Flu Virus Shows Resistance to Favipiravir, a Potential Pandemic Flu Treatment

Daniel Goldhill, PhD

The influenza virus has shown resistance to a promising new drug being developed for widespread use including in a flu pandemic, investigators in the UK reported.

Previous clinical trials and laboratory studies of the drug, favipiravir, have not yielded resistant influenza viruses, a team from Imperial College London in collaboration with Public Health England wrote. However, these latest findings from a laboratory study suggest that a universal mechanism for favipiravir resistance exists, the investigators said.

“This study is the first to discover that influenza can evolve resistance to favipiravir,” first author, Daniel Goldhill, PhD, who is affiliated with both Imperial College and Public Health England, told MD Magazine®. “It took two mutations for influenza to evolve resistance.”

Flu viruses cause as many as 650,000 deaths each year. Current antiviral treatments, including adamantanes and neuraminidase inhibitors (NAIs), are limited by the ease at which virus can evolve resistance.

Adamantanes are no longer used because of widespread resistance, the authors said. NAIs, such as oseltamivir, are the only widely available option. But resistance to oseltamivir has also been shown after prolonged use, the investigators noted.

So, the race is on to identify new classes of drugs and combination therapies to counter influenza.

“Novel antiviral strategies are essential to provide a first defense to mitigate novel outbreaks and pandemics before specific vaccines are available,” Goldhill and colleagues wrote.

Favipiravir, a broad-spectrum antiviral being developed in Japan, has proved promising.

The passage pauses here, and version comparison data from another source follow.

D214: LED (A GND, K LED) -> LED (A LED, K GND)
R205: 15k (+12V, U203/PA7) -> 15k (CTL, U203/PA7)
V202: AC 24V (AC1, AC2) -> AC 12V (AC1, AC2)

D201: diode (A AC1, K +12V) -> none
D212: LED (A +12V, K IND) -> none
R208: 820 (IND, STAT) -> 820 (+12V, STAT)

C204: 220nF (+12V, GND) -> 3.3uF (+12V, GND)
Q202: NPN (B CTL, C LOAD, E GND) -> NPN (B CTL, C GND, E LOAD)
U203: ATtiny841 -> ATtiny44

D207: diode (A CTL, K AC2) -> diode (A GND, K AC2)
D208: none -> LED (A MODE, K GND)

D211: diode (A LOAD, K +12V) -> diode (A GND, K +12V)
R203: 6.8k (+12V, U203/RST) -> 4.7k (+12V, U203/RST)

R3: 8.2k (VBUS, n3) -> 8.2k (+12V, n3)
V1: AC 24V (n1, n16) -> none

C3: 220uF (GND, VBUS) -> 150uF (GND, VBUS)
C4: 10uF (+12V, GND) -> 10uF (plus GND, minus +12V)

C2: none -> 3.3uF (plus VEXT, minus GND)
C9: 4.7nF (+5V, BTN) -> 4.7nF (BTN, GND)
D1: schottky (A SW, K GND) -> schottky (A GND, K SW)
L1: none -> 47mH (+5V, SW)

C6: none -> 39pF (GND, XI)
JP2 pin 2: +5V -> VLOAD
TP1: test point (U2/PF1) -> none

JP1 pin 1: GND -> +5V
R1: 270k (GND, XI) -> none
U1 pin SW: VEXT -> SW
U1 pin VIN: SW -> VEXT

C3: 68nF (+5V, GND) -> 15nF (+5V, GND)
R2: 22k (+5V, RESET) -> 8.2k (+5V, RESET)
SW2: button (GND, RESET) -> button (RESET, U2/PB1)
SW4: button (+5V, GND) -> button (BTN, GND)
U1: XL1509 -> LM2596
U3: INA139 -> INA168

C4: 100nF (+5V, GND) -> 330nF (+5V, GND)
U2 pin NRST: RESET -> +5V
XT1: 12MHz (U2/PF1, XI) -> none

“Favipiravir is currently licensed in Japan to be used in the event of a pandemic of drug-resistant influenza,” Goldhill said.

The drug has undergone a phase 3 clinical trial in the US, according to the authors, but is not currently licensed in the UK for the treatment of flu.

In previous studies, favipiravir was shown to be effective against both seasonal and avian flu viruses in cell cultures and animal models. It’s also proved effective against strains that are resistant to NAIs, the authors said.

However, in the recent study, the investigators said they were able to demonstrate that a mutation in a conserved region of the viral RNA polymerase conferred resistance to favipiravir in vitro and in cell culture.

“We show evolution of resistance to favipiravir in the pandemic H1N1 influenza A virus in a laboratory setting,” they wrote.

Goldhill explained that the study demonstrated that 2 genetic mutations were required for the flu virus to develop resistance to favipiravir. The first mutation caused a change in the RNA polymerase enzyme. While this blocked the drug's effect against the virus, it also blocked the ability of the virus to reproduce. A second mutation countered the virus’s loss of fitness. This mutation restored influenza’s ability to thrive and spread, the authors found.

“The first mutation gave resistance to favipiravir but came at a cost to polymerase activity,” Goldhill said. “The second mutation compensated for the cost to polymerase activity.”

Goldhill doesn’t think this research pulls favipiravir out of the game.

“Favipiravir could still play an important role in the event of a pandemic or as part of a drug combination to treat influenza,” Goldhill said. “It has shown to be effective in clinical trials to date and has the potential to be used in the event of a flu pandemic where other drugs, such as Tamiflu, might fail.”

The recent findings about favipiravir reinforce the importance of considering combinations of therapies to treat influenza infections, the investigators said.

“Favipiravir could be used in combination with other antivirals such as oseltamivir,” they noted. “Animal studies have indeed shown that the two drugs have a synergistic effect.”

The study, “The mechanism of resistance to favipiravir in influenza,” was published in Proceedings of the National Academy of Sciences.